Each line with the word "solid" must appear in the answer, copied from the records.

▸ Input
* * * * * * * * *

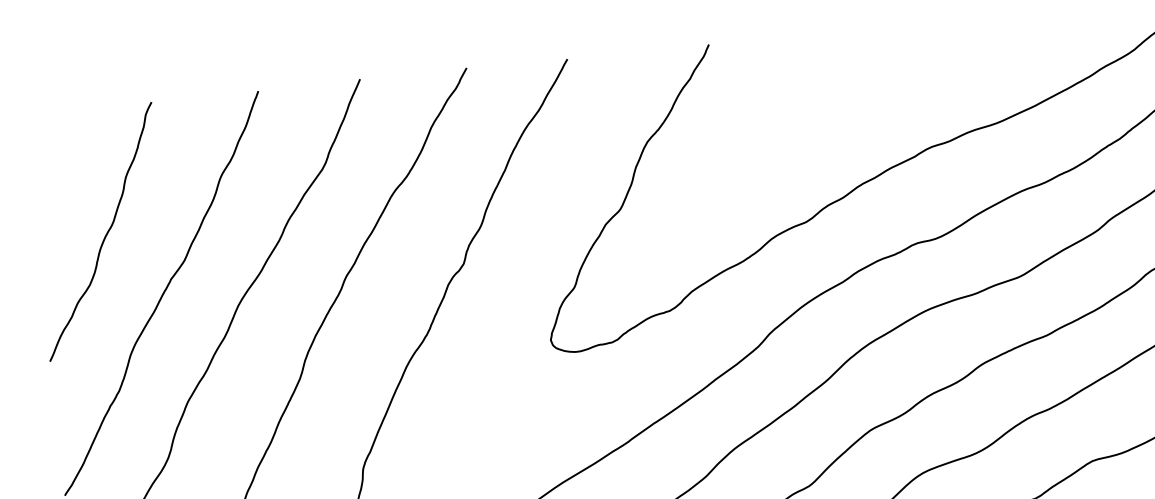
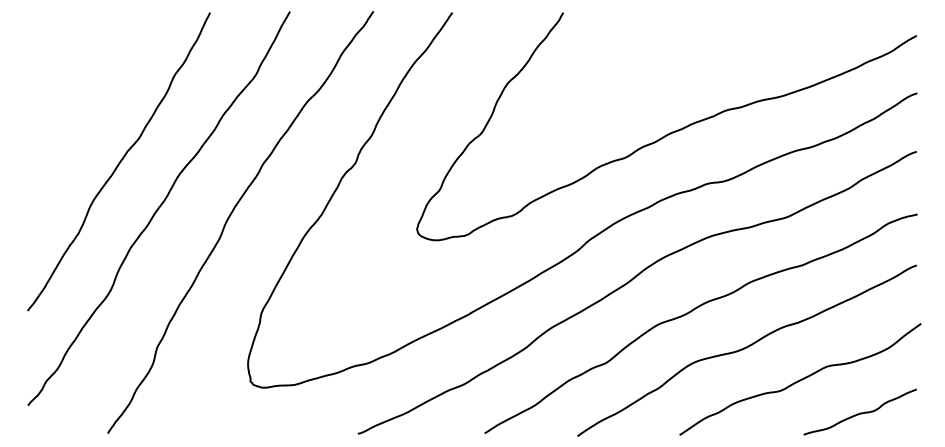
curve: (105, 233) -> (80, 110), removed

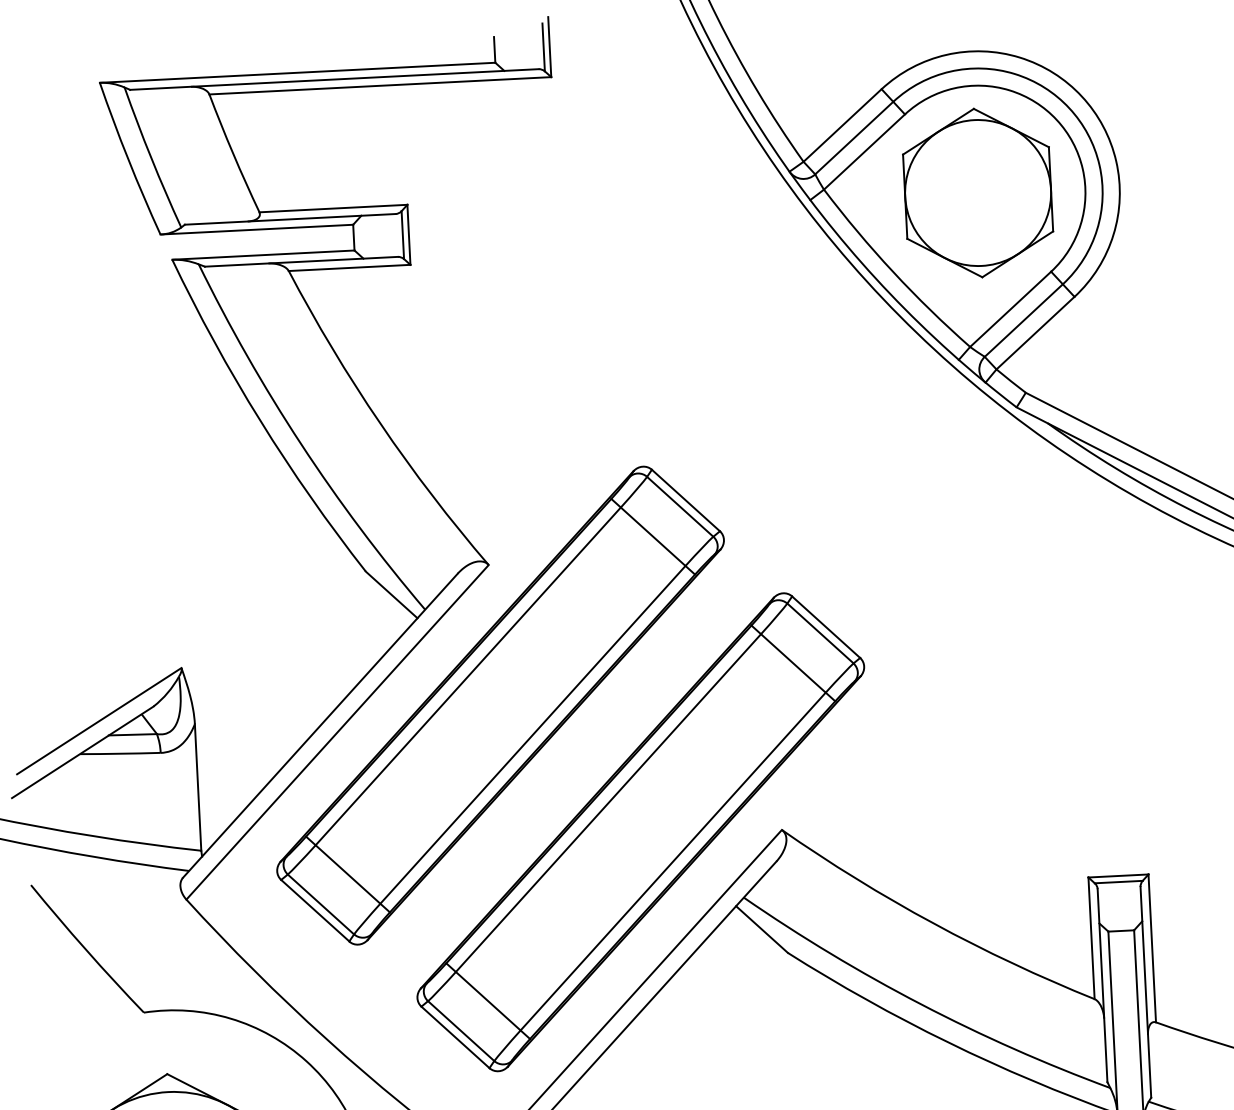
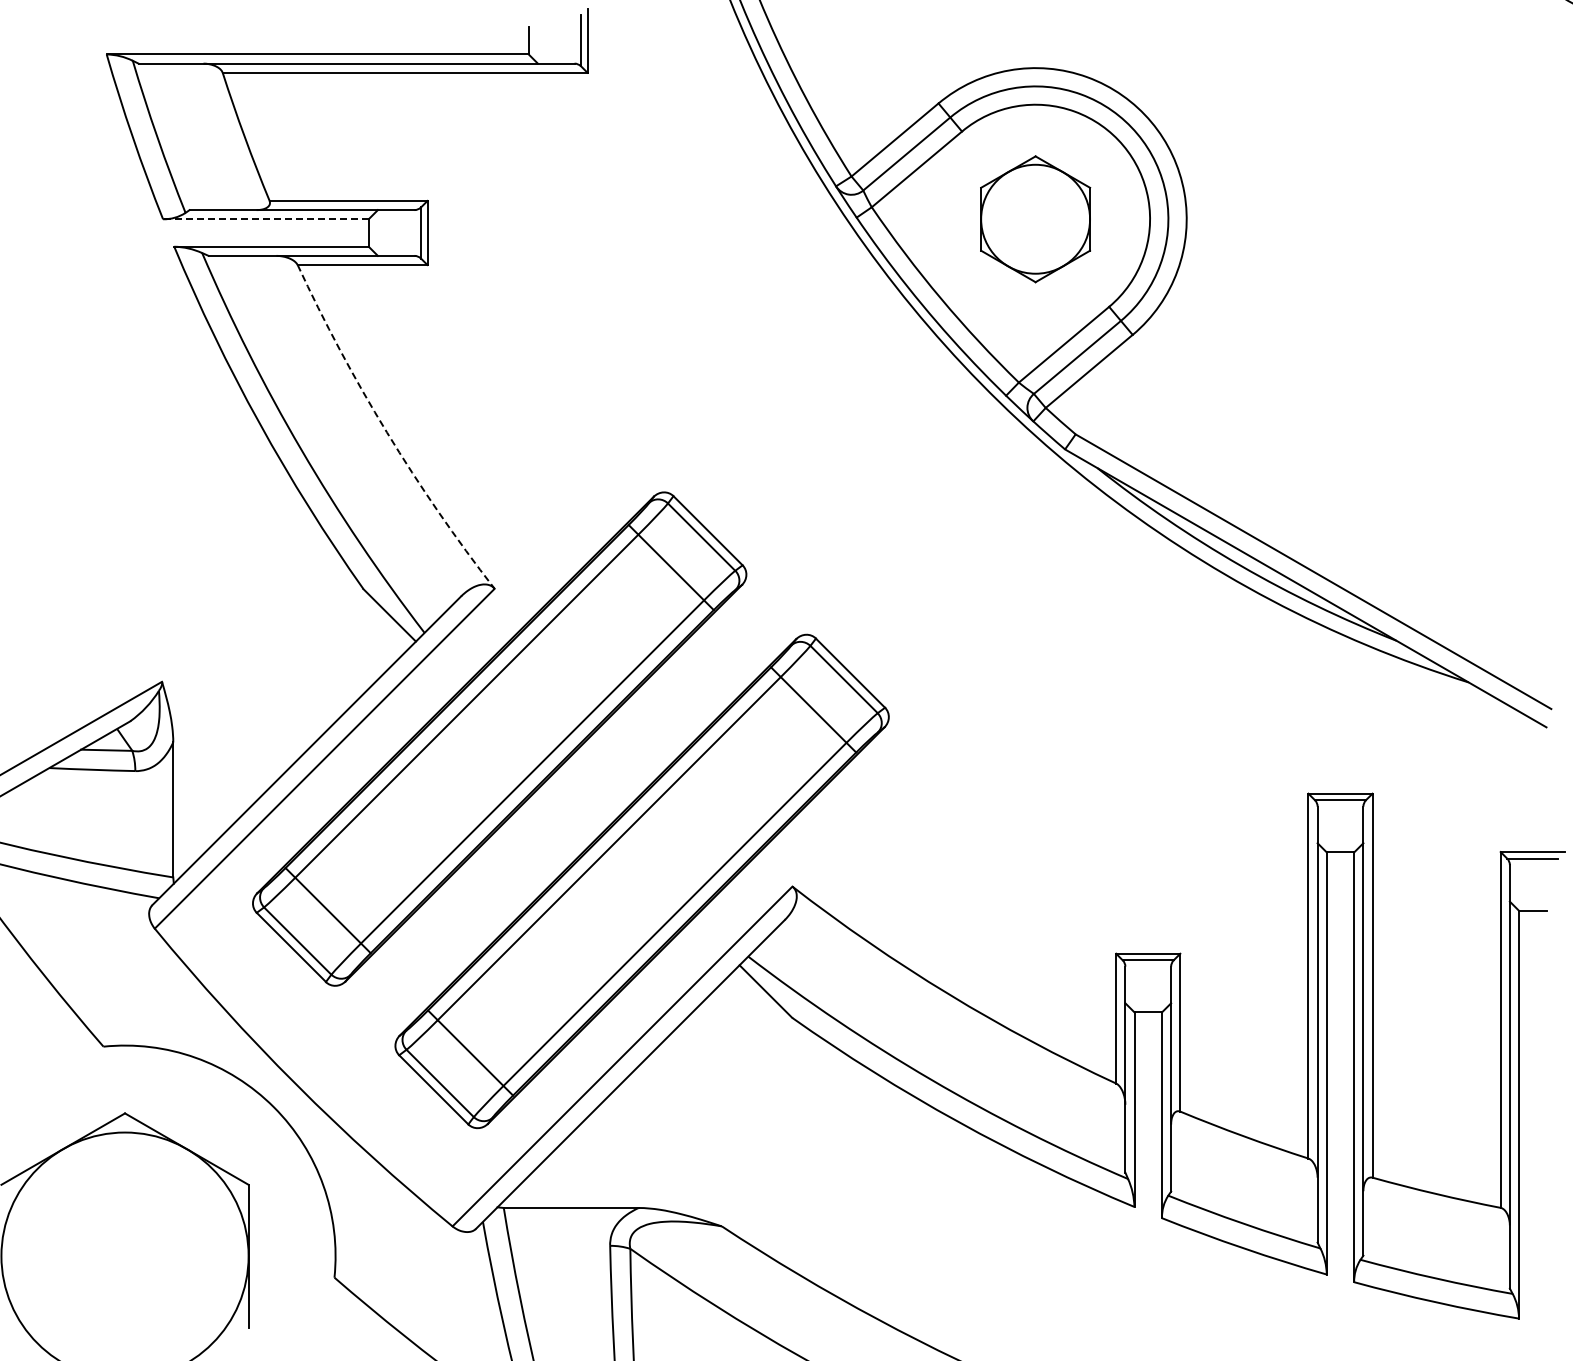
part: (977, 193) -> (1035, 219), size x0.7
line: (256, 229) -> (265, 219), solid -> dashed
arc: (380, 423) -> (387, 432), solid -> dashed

* * * * * * * * *

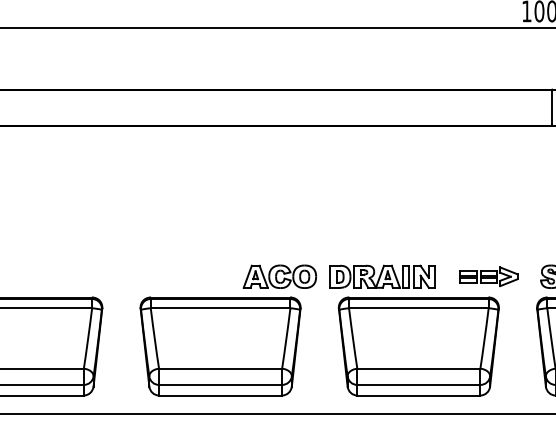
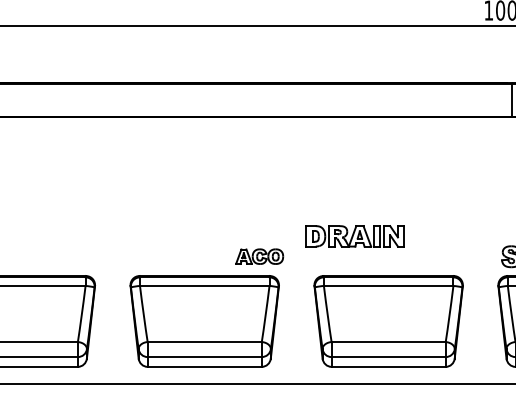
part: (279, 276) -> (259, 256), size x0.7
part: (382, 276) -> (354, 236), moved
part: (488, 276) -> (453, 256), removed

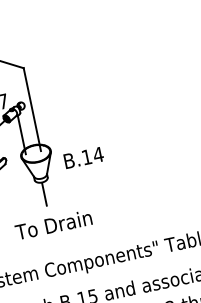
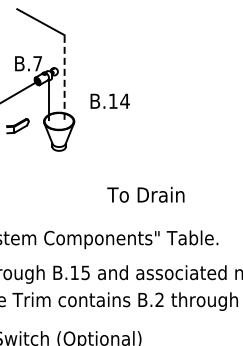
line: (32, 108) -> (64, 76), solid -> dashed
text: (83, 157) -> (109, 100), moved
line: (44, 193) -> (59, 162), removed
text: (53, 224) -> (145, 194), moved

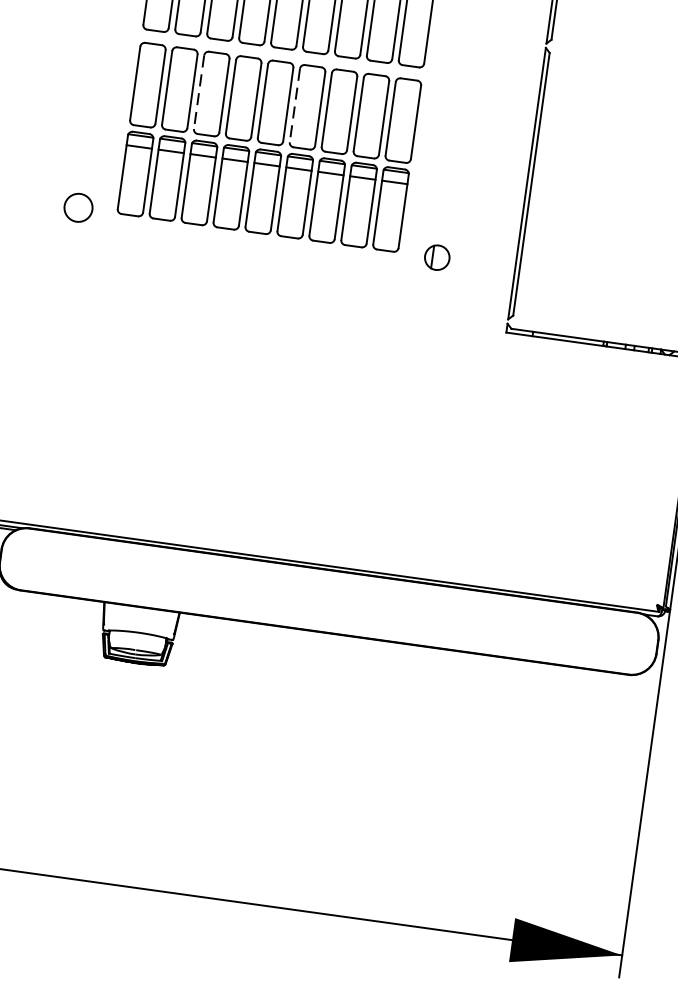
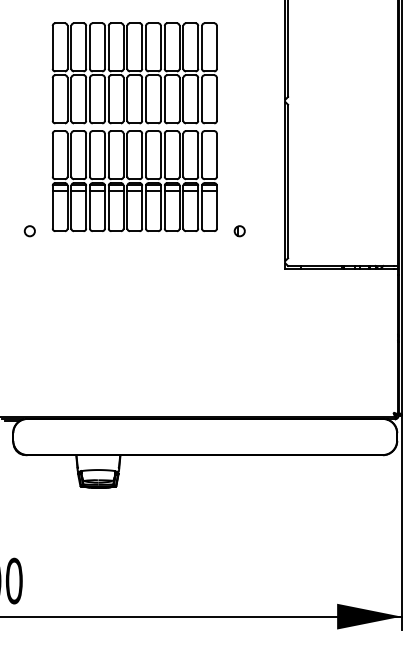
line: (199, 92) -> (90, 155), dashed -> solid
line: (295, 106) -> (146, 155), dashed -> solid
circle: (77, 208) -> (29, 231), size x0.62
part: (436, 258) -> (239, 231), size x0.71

* * * * * * * * *

▸ Answer area
line: (256, 229) -> (265, 219), solid -> dashed
arc: (380, 423) -> (387, 432), solid -> dashed
line: (32, 108) -> (64, 76), solid -> dashed
line: (199, 92) -> (90, 155), dashed -> solid
line: (295, 106) -> (146, 155), dashed -> solid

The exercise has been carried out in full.